The Best Soil to Grow Pumpkins
Pumpkins, like most squash, are heavy feeders which means that they need a lot of nutrients. The fall is a good time to get a soil test done to check for pH and nutrient levels. Skip the cheap soil test kits sold in stores. They are not accurate and only measure a few nutrients. It's best to have your soil tested by a professional lab. Call your local extension office or Master Gardener Helpline to order a soil test kit.
The soil test kit will have instructions on how to sample your soil. Send your sample back to the lab and they will test it and send you a complete profile of your soil. The report will tell you exactly what your soil needs with recommendations for the type of amendments and how much to add to your soil.
Pumpkins grow best in fertile, well-drained soil with a pH between 5.8 and 6.8. Add the recommended amendments and adjust your pH in the fall so that your soil will be ready in the spring. Make sure you have chosen a spot that gets full sun, 10 to 12 hours per day.
When to Start Pumpkin Seeds
Pumpkins need heat to germinate and grow. They also need a long growing season, between 75 and 100 days. If you live in the north with a shorter growing season, you should start your seeds indoors, preferably in peat pots which can be planted directly into the garden when the soil has warmed up so as not to disturb the seedlings' roots. Start your seeds 2 to 4 weeks before your last frost date. Plant them 1 inch deep in the peat pots. Germination should occur in less than a week.

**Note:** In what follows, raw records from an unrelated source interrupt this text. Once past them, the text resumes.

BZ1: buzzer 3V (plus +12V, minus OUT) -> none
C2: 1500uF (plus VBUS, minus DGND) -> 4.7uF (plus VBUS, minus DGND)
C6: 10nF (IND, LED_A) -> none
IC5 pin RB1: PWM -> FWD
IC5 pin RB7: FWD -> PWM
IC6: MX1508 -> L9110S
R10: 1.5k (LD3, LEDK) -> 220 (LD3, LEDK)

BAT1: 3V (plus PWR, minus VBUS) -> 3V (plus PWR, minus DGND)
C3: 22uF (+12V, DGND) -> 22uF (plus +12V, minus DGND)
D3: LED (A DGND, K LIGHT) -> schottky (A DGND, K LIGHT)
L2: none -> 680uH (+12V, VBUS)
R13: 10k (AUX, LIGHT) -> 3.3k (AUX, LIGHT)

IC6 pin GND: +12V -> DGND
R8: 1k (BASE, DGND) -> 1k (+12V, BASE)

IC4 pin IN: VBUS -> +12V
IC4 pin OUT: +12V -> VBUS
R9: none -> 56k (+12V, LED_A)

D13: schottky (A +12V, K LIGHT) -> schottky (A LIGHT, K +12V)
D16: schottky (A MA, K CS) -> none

Further south, wait until about two weeks after your last frost date when the soil has warmed to a temperature between 65°F to 70°F to sow your seeds directly into your garden. Pumpkin seeds will not germinate in cold soil. Germination will be the same, less than a week.
How to Plant Pumpkin Seeds
Pumpkin seeds should be planted in mounds in the garden to facilitate drainage. Pumpkins do not like wet feet. A mound acts like a raised bed. The soil will warm faster than the surrounding soil and water will drain faster so that the roots won't be waterlogged.
Plant your seeds 1 inch deep. For regular pumpkin vines, plant 4 to 5 seeds per mound, spacing the mounds 5 feet apart. For miniature pumpkins, plant 2 or 3 seeds per mound, spacing the mounds 2 feet apart.
When the seedlings have developed their first set of true leaves, thin the hills to the best 2 or 3 plants using scissors to cut the stems near the soil rather than pulling them out of the soil so that you don't disturb the roots of the plants that you are keeping.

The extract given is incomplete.